Wed Nov 18 09:25:09 2020       
+-----------------------------------------------------------------------------+
| NVIDIA-SMI 455.38       Driver Version: 418.67       CUDA Version: 10.1     |
|-------------------------------+----------------------+----------------------+
| GPU  Name        Persistence-M| Bus-Id        Disp.A | Volatile Uncorr. ECC |
| Fan  Temp  Perf  Pwr:Usage/Cap|         Memory-Usage | GPU-Util  Compute M. |
|                               |                      |               MIG M. |
|   0  Tesla V100-SXM2...  Off  | 00000000:00:04.0 Off |                    0 |
| N/A   33C    P0    24W / 300W |      0MiB / 16130MiB |      0%      Default |
|                               |                      |                 ERR! |
+-------------------------------+----------------------+----------------------+
                                                                               
+-----------------------------------------------------------------------------+
| Proces

### Imports

In [None]:
import time
import os
import copy
import sys
import tarfile
import zipfile

import numpy as np
import matplotlib.pyplot as plt
from PIL import Image

from tqdm import tqdm
import torch
import torch.nn as nn
import torch.nn.functional as F
import torch.utils.data

import torchvision
from torchvision import datasets, models, transforms

from google.cloud import storage

# Placeholder to make it run until the real WoodNet is defined
class WoodNet:
    pass

# Define an enumeration type for the different datasets
# (easily extendable to more sets in the future)
class Dataset:
    RAW = 0
    CROPPED = 1

# Set what device to run the training on (preferrably GPU)
device = torch.device('cuda' if torch.cuda.is_available() else 'cpu')
device

### Create configurations for the different datasets

In [None]:
# Define some configuration for the different datasets so the below code will work
configuration = {
    Dataset.RAW: {
        "blobname": "faces/balanced_sampled_224px_color_156240_images_70_15_15_split.zip",
        "datadir": "sampled_dataset_balanced_244",
    },
    Dataset.CROPPED: {
        "blobname": "faces/balanced_sampled_cropped_224px_color_70_15_15_split.tar.gz",
        "datadir": "sampled_dataset_balanced_cropped_224",
    },
}

### Decide what dataset to use for training of the models

In [None]:
# Available types are Dataset.RAW and Dataset.CROPPED
# Choose one of them and continue
# dataset = Dataset.RAW
dataset = Dataset.CROPPED

### Fetch and extract the data from the storage bucket

In [None]:
# Define paths for use later
# (Kept separate from the heavy operations below in case they need to be rerun)
BASE_PATH = "/content"

BLOB_NAME = configuration[dataset]["blobname"]
zipfilename = os.path.join(BASE_PATH, BLOB_NAME)
extract_to_dir = os.path.join(BASE_PATH, *BLOB_NAME.split(os.path.sep)[:-1])

In [None]:
# Make the required directories
os.makedirs(os.path.join(BASE_PATH, "faces"), exist_ok=True)
os.makedirs(os.path.join(BASE_PATH, "checkpoints"), exist_ok=True)
os.makedirs(os.path.join(BASE_PATH, "logs"), exist_ok=True)

# Fetch the data
with open(zipfilename, "wb") as f:
    storage.Client.create_anonymous_client().download_blob_to_file(f"gs://tdt4173-datasets/{BLOB_NAME}", f)

In [None]:
# Extract the data
if dataset.CROPPED:
    with tarfile.open(zipfilename, "r:gz") as f:
        f.extractall(extract_to_dir)
elif dataset.RAW:
    with zipfile.ZipFile(zipfilename, 'r') as zip_ref:
        zip_ref.extractall(extract_to_dir)
else:
    raise Exception("Invalid dataset chosen")
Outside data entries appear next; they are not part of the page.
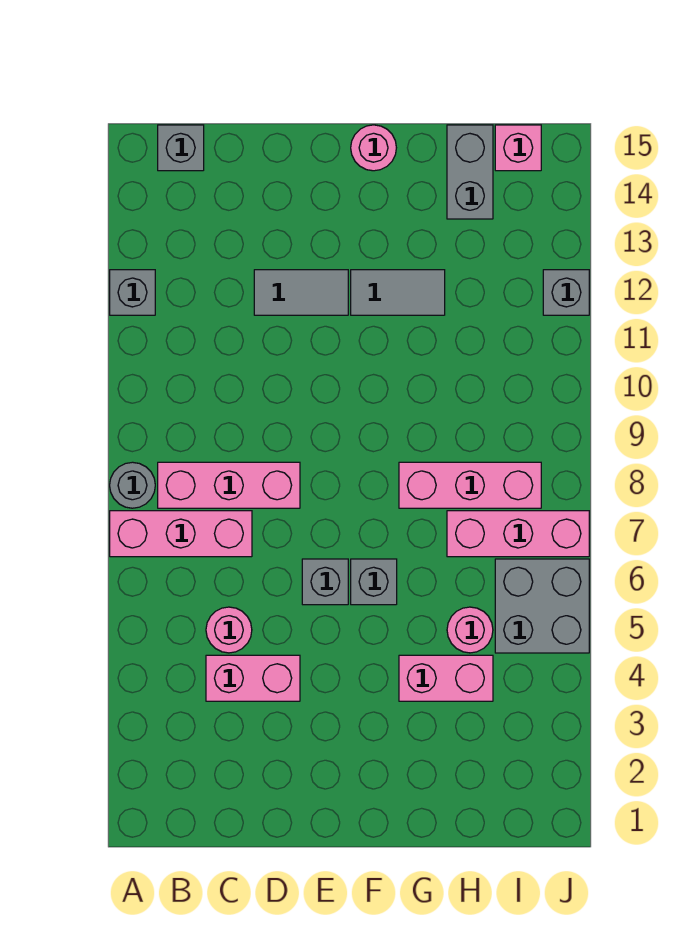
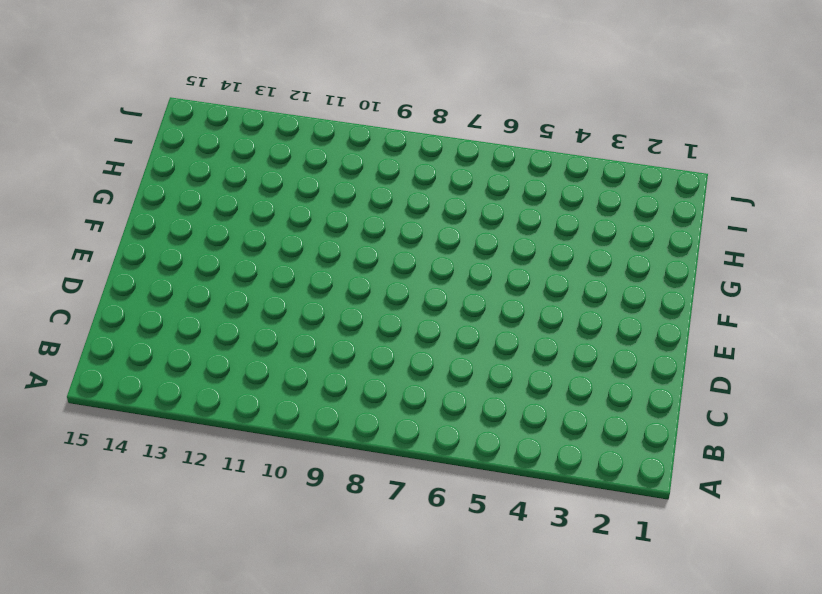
none -> pink brick A7:C7 level 1
none -> grey round brick A8 level 1
none -> grey brick A12 level 1

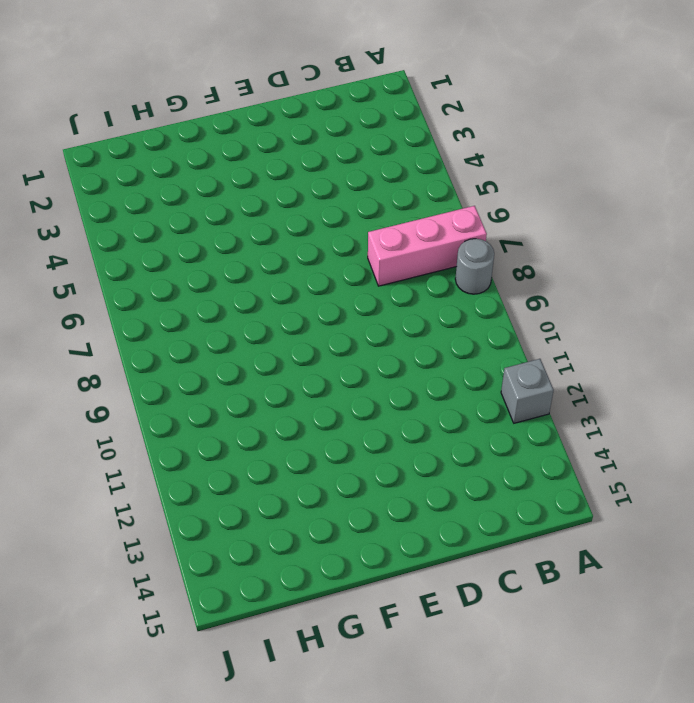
none -> pink brick B8:D8 level 1
none -> grey brick B15 level 1
none -> pink brick C4:D4 level 1

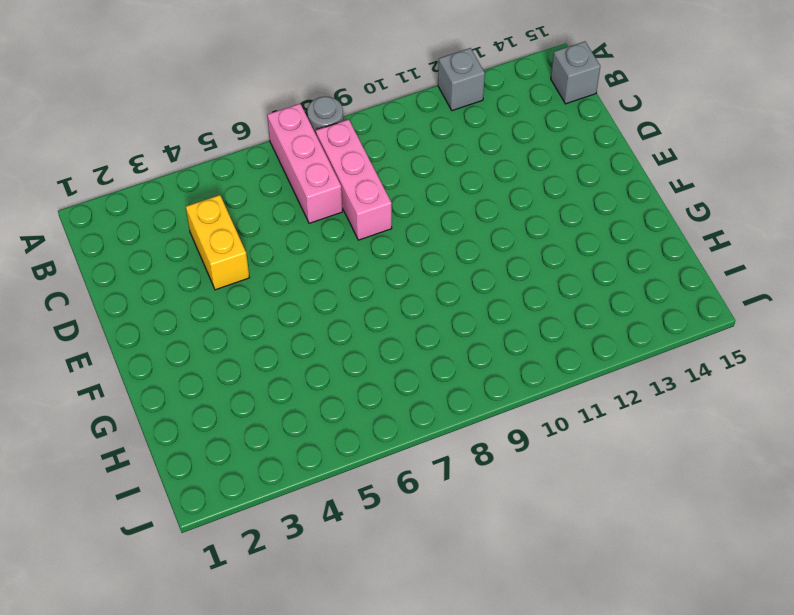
yellow brick C4:D4 level 1 -> pink brick C4:D4 level 1
none -> pink round brick C5 level 1
none -> grey tile D12:E12 level 1
none -> grey brick E6 level 1

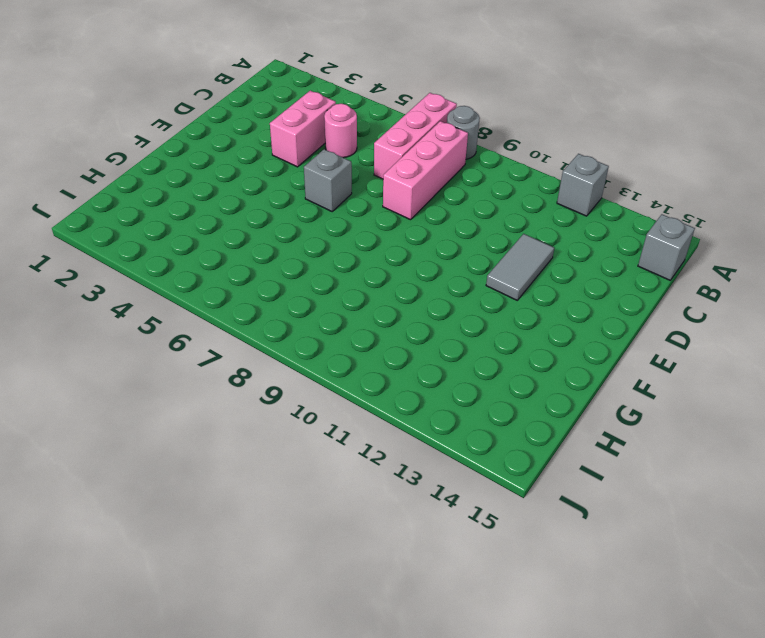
none -> grey brick F6 level 1
none -> grey tile F12:G12 level 1
none -> pink round brick F15 level 1

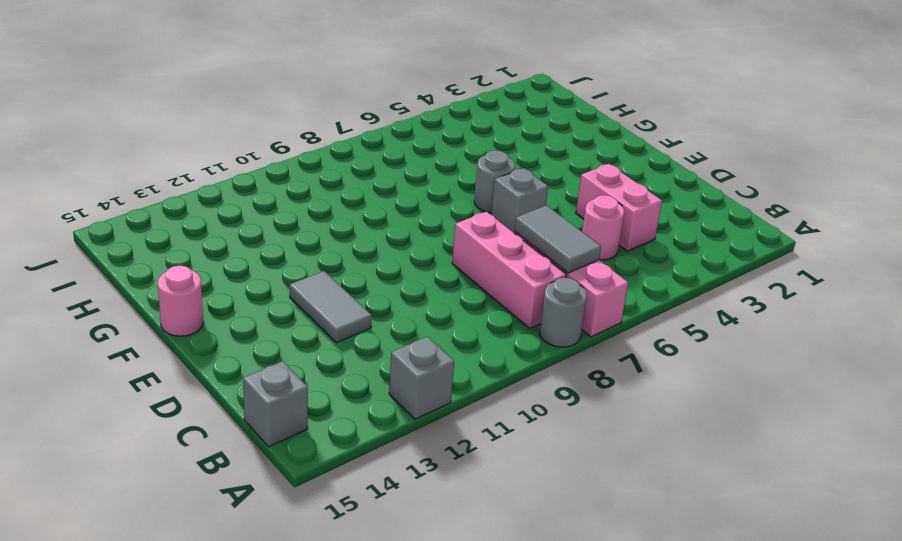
grey tile B7:C7 level 2 -> grey tile F12:G12 level 1
grey round brick F6 level 1 -> grey brick F6 level 1
none -> pink brick G4:H4 level 1
none -> pink brick G8:I8 level 1
none -> pink round brick H5 level 1

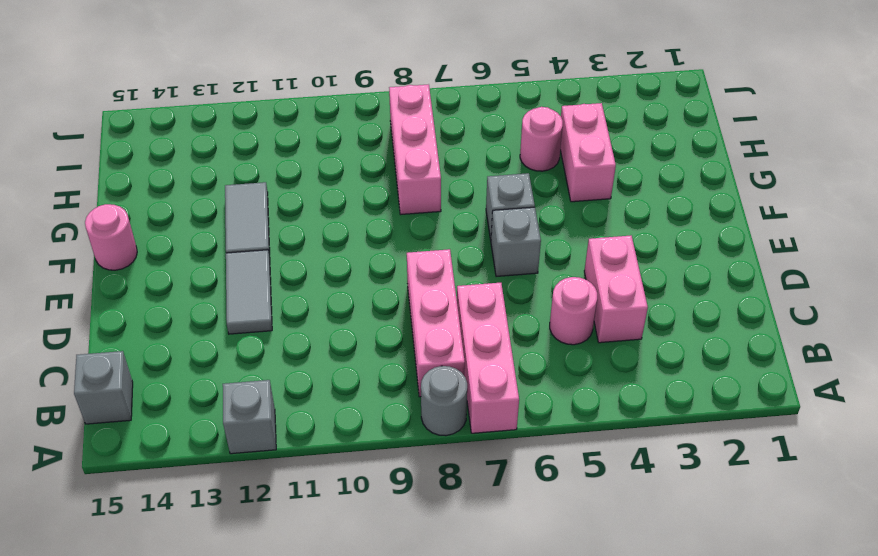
none -> pink brick H7:J7 level 1
none -> grey brick H14:H15 level 1
none -> grey brick I5:J6 level 1

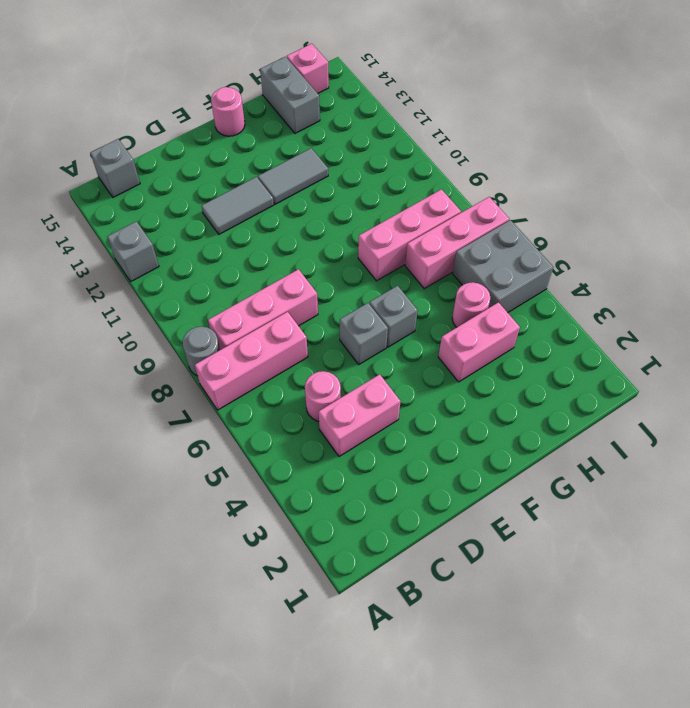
none -> grey brick J12 level 1

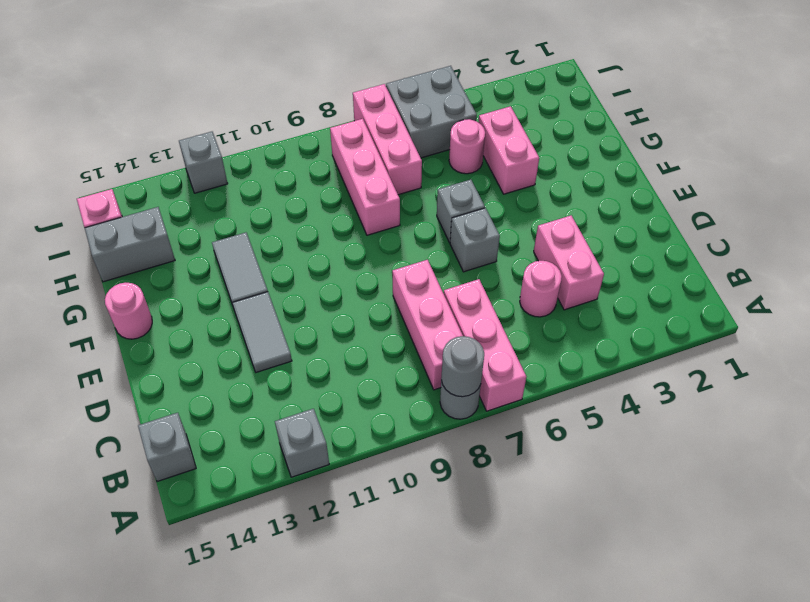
grey round brick A8 level 2 -> none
### Load the data into wrapper classes and apply transformations

In [None]:
# Custom transform to reorder the color channels to the correct order
class BGR2RGB:
    def __call__(self, im):
        b, g, r = im.split()
        return Image.merge("RGB", (r, g, b))

In [None]:
# Set how many images to process at once
# Can be changed to accomodate lower memory devices
BATCH_SIZE = 64

trans = [
    transforms.ToTensor(),
    transforms.Normalize([0.485, 0.456, 0.406], [0.229, 0.224, 0.225]),
]

# Color channel transform only applies to cropped dataset
if dataset.CROPPED:
    trans = [BGR2RGB()] + trans

data_transforms = transforms.Compose(trans)

data_dir = os.path.join(extract_to_dir, configuration[dataset])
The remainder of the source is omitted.